Kermit Hunter was born in West Virginia. After a time in the US Army in World War II, he went on to manage the North Carolina Symphony. Over time, working with various theatrical companies, Hunter went on to his graduate studies program in Dramatic Arts at the University of North Carolina at Chapel Hill. While he was there several of his plays would be produced by the Carolina Playmaker’s. At this same time, the city of Cherokee started to look for someone to write a dramatic interpretation of the Cherokee people to be performed at an outdoor site in Cherokee.
Hunter jumped on this project and began to transform the information and the vision of the Cherokee Historical Association into a script and then into a production. Hunters draft won the submission contest and his most famous play, Unto These Hills was first performed in 1950. Though the play has been changed over the years and the current version has little resemblance to the original Kermit Hunter play it is still his vision that put this outdoor drama on the map.

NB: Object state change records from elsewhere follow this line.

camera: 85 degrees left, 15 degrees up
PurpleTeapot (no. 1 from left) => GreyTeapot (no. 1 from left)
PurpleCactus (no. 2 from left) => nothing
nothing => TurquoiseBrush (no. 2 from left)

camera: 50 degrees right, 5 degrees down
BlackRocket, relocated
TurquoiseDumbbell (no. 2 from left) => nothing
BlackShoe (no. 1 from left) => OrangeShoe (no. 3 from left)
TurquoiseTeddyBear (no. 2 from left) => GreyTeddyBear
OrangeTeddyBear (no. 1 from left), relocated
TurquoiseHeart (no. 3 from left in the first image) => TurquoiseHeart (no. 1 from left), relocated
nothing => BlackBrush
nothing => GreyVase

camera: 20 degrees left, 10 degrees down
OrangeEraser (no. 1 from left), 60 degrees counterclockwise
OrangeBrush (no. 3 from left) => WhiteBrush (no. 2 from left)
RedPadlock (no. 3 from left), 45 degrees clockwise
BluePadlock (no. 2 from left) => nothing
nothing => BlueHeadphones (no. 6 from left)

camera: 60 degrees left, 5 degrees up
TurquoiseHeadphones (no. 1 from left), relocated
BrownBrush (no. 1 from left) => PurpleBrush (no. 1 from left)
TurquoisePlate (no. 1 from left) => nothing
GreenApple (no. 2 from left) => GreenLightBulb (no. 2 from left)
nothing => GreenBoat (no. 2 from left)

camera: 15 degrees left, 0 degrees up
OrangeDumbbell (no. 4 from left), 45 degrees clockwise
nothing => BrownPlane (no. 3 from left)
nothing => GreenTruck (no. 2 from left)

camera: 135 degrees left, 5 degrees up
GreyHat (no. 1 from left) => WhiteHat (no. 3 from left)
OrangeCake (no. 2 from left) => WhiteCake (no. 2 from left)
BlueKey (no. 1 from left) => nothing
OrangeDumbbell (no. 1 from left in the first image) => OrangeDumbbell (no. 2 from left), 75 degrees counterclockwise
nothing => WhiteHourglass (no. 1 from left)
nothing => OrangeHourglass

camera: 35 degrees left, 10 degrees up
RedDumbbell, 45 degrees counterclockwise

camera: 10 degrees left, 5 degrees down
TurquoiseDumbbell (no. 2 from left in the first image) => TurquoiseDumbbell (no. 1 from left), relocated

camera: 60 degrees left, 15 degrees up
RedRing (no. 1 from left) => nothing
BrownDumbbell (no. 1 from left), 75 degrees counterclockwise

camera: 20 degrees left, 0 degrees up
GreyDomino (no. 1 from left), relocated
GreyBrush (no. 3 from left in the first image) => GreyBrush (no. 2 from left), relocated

Hunter parlayed the success with Unto These Hills into scripting the play that would be performed by the Cherokee nation in Oklahoma until the mid-90s – The Trail of Tears.
Hunter’s other legacy is the play Horn in the West which is performed in Boone, NC during season each year. This play tells the story of the people that founded the city of Boone and the Western north Carolina mountains. Horn of the West features such American heroes as Daniel Boone and the story of a very dramatic and at times tragic time in American history. This outdoor drama, while not as long running as Unto These Hills is still a part of the history and cultural scene in the Smokies.
In all, Kermit Hunter wrote more then 40 historical plays. He is still known for his work in the Smokies and the people that are performing those works today in the same theaters and venues owe the tales the tell to Kermit Hunter.